Lord Tyger
Reviewed date: 2005 Jun 27
Rating: 2
287 pages
Lord Tyger is an adult's Tarzan novel. (It is not suitable for children.) An eccentric billionaire tries to bring to life Edgar Rice Burroughs's most famous character: Tarzan. The billionaire stocks a remote portion of Africa with all the animals of the Tarzan books. He kidnaps a young boy--Ras Tyger--and has him raised in the jungle by 'apes,' just as Tarzan was raised. The hope: that the perfect recreation of Tarzan's environment will turn Ras Tyger into a real Tarzan.
But unlike the fictional Tarzan, Ras Tyger is no noble savage. He is an immoral pervert who lives for pleasure and the thrill of destruction. He has sex with every living thing he encounters. In his time off from having sex he kills things. When he finally meets the madman who set up the elaborate Tarzan experiment, Ras Tyger naturally kills him too.
The idea of a billionaire trying to turn the story of Tarzan into reality has some charm, and it could certainly work as a short story. But as a novel Lord Tyger fails, both as storytelling and as literature.

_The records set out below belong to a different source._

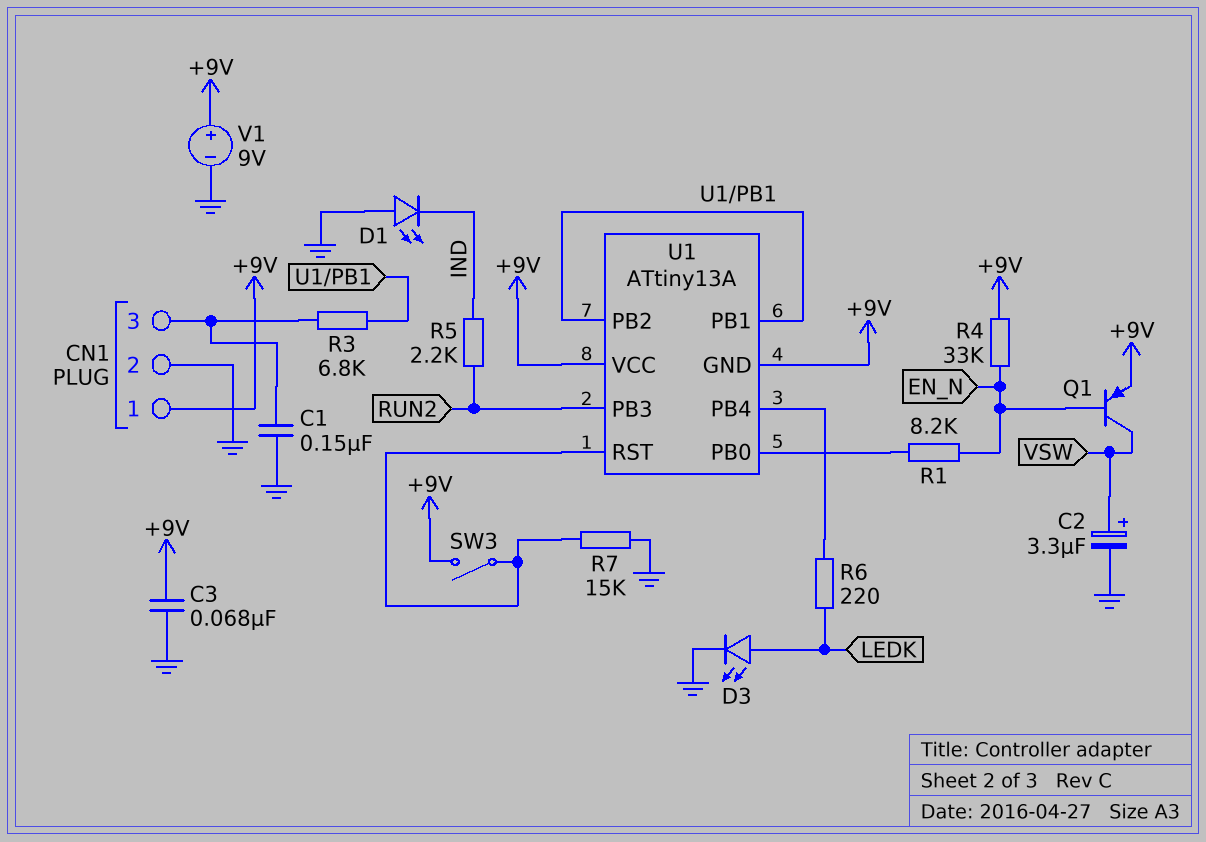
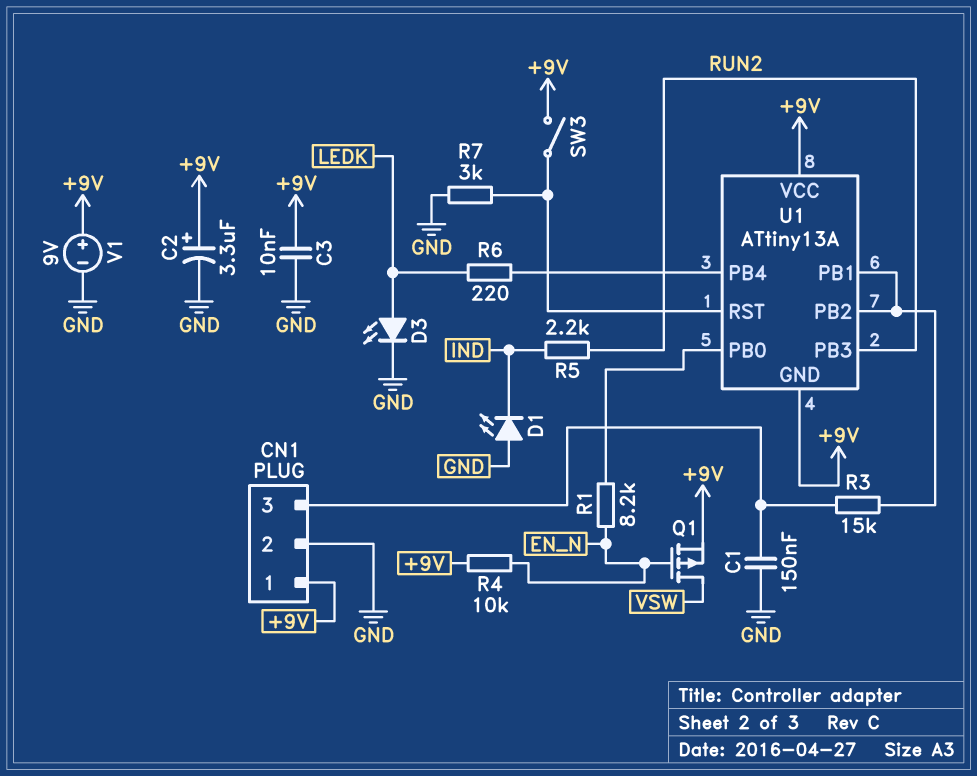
C2: 3.3uF (plus VSW, minus GND) -> 3.3uF (plus +9V, minus GND)
C3: 68nF (+9V, GND) -> 10nF (+9V, GND)
Q1: PNP (B EN_N, C VSW, E +9V) -> PMOS (G EN_N, D VSW, S +9V)
R3: 6.8k (CN1/3, U1/PB1) -> 15k (CN1/3, U1/PB1)
R4: 33k (+9V, EN_N) -> 10k (+9V, EN_N)
R7: 15k (GND, U1/RST) -> 3k (GND, U1/RST)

Judged as mere storytelling, the novel gets bogged down in endless description of Ras's perversions; the plot meanders along, and the showdown between Ras and his patron isn't much of a resolution--it's just like any other murder Ras commits. Ras tends to kill out of spite or anger, not out of any sense of rational justice or vengeance. It's just not fun to read about a rotten teenager who acts out his angst by killing everyone he meets.
Judged as literature Lord Tyger also fails. The key element in a work of literature is growth, or change. Ras Tyger never changes. He is as immoral and perverted at the novel's end as he is in the beginning. Futhermore, the novel advances a poor moral standard. Ras's violent murders are excused because of the sins of the madman who tries to shape him into becoming a real-life Tarzan. Ras is taken to the civilized world where he is shielded from the authorities rather than made to pay for his crime of genocide (he wiped out an entire African tribe.) The concept that Ras is personally responsible for his murderous actions apparently never enters the author's mind. Nope, shift the blame to someone else. Ras was 'forced' to commit horrible crimes because a madman caused him to be raised in the jungle. (Never mind that the villagers Ras murdered were also raised in the jungle, yet they didn't turn to wanton destruction at the drop of a hat.)
Plus, Lord Tyger has the most disturbing and preposterous rape scene ever. I don't think it's even possible to rape someone with the still-beating heart of a freshly-killed crocodile.